Happy Silent Halloween!

Happy Halloween everyone!

While I was hoping very much to make a nice Nosferatu post for you all, sadly my schedule decided this was not to be. So I’ll simply save it for next year’s Halloween–because heck yes. (Besides, my head is so stuffed with German Expressionism right now that it’ll be tough to fit any more in.)

Instead, how about a fun collection of vintage Halloween-themed photos from old Hollywood?

Clara Bow seated carved pumpkin

Clara clearly is all for the idea.

Here’s some interesting tidbits about Halloween in the early 20th century: While Halloween–excuse me, Hallowe’en–costume parties and “balls” were popular with adults, for children Oct. 31st was more like National Vandal’s Day. Pranks ranging from the harmless (soaping shop windows) to destructive (throwing bricks through those shop windows) were common. Efforts were made as the years went by to calm down the holiday, and even the movie business put in a valiant effort by issuing free movie tickets to kids on Halloween night, hoping to keep them busy.

Halloween pledge cards mot pic news '25

For example (from Motion Picture News, 1925).

Handing out refreshments was a popular way to keep the youngsters occupied (there were already old customs of “begging” for treats in some places), and by the 1950s “trick-or-treating” was an integral part of Halloween. While some kids.still like to TP their teacher’s house the night has become more ubiquitous with candy and fun decorations than roving bands of tiny vandals.

Alright, without further ado:

If you went to the movies in the autumn of 1909 you may have considered seeing this one-reeler:

The Three Kisses 1909

And you might’ve spent a few pennies to see this if you were a kid in 1910:

The Fairie's Halloween mov pic world 1910

From Moving Picture World, 1910.

If you were lucky enough to live in Milwaukee, WI you could’ve gone to the Halloween celebration at the Alhambra theater accompanying the new Charles Ray picture, Peaceful Valley. Theaters used a variety of creative ways to promote their newest pictures back then, and the manager of the Alhambra went all out:

Charles Ray peaceful valley promo exh herald '20

Exhibitor’s Herald, 1920.

Including a festive stage show that ran before the picture!

Charles Ray peaceful valley prologue exh herald '20

Exhibitor’s Herald, 1920.

In movie magazines it seemed to be more common to see pictures of actresses posing in Halloween costumes in the late ’20s (they’re always actresses).

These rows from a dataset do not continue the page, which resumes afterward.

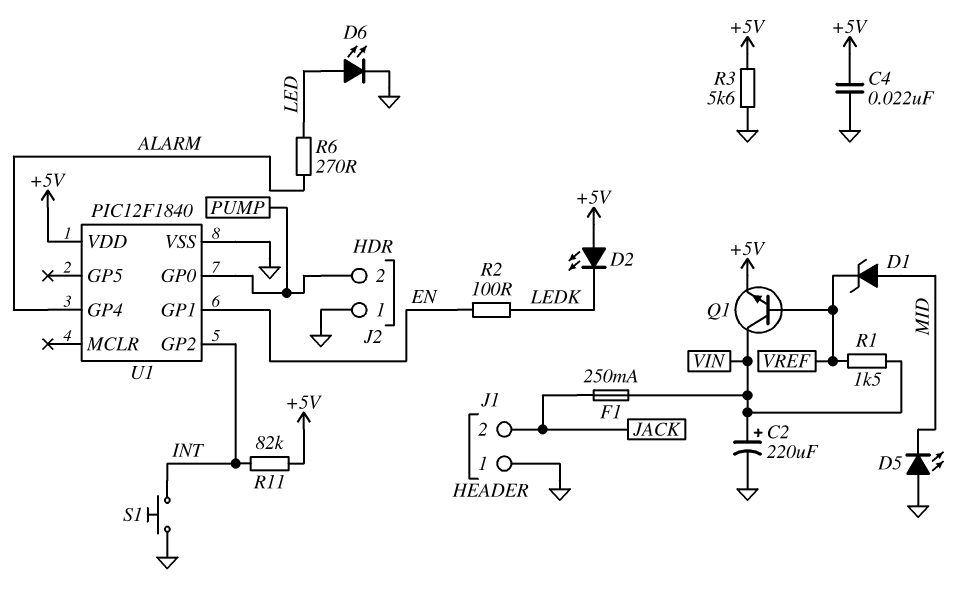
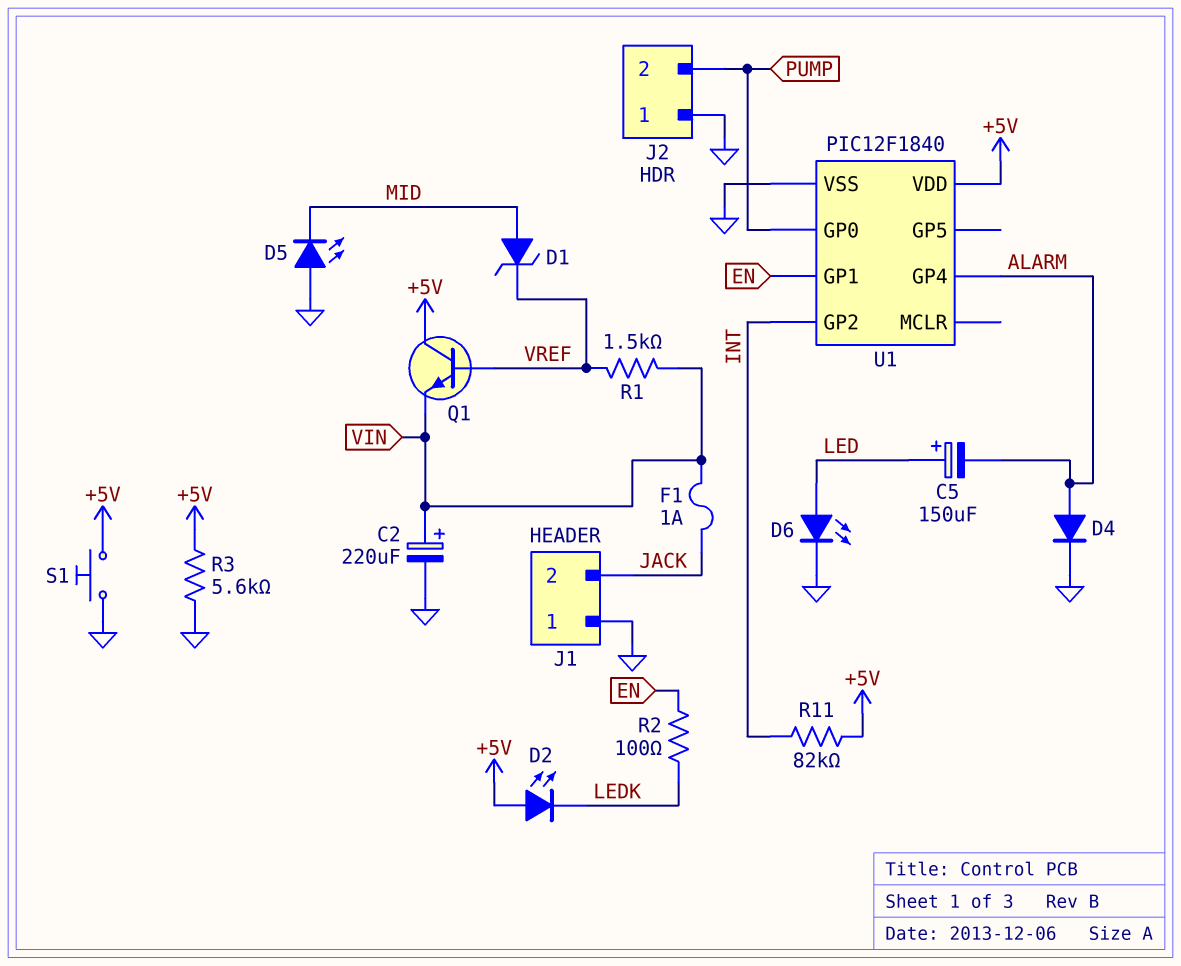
C4: 22nF (+5V, GND) -> none
C5: none -> 150uF (plus LED, minus ALARM)
D4: none -> diode (A ALARM, K GND)
F1: 250mA (JACK, VIN) -> 1A (JACK, VIN)
Q1: NPN (B VREF, C VIN, E +5V) -> NPN (B VREF, C +5V, E VIN)
R6: 270 (ALARM, LED) -> none
S1: button (GND, INT) -> button (+5V, GND)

In early ’20s there seemed to be only a few, like this one of Mary Miles Minter:

Halloween mary miles minter Exhibitor Herald '21

Exhibitor’s Herald, ’21.

And this cute one of Claire Windsor:

Claire Windsor mot pic classic '23

Motion Picture Classic, ’23.

By the late ’20s actresses in adorable Halloween-themed photo shoots were all over the place. Here’s Joan Crawford:

Joan Crawford mot pic news '28

Motion Picture News, ’28.

Madge Bellamy:

 

Madge Bellamy halloween mot pic classic '28

Motion Picture Classic, ’28.

Nancy Carroll:

Nancy Carroll halloween '27

Unknown photographer, 1927.

And Ms. Clara and a giant pumpkin:

Halloween Clara photoplay '27

Photoplay, 1927.

Here’s a spooky one of Alberta Vaughn:

Alberta Vaughn ex herald and mov pic world '28

Exhibitor’s Herald and Moving Picture World, ’28.

Gwen Lee and Anita Page getting spooked:

Gwen Lee Anita Page ex herald mov pic world '28

Exhibitor’s Herald and Moving Picture World, ’28.

And last but not least, here’s Clara one more time (she was a popular Halloween photo shoot subject) sitting on a pumpkin. Or rather, sitting on pumpkin.

Clara Bow sitting on canned pumpk

Unknown source, 1929.

A very merry Hallowe’en to you all, my friends, I hope you have a good time tonight! (But try not to soap any shop windows, please.)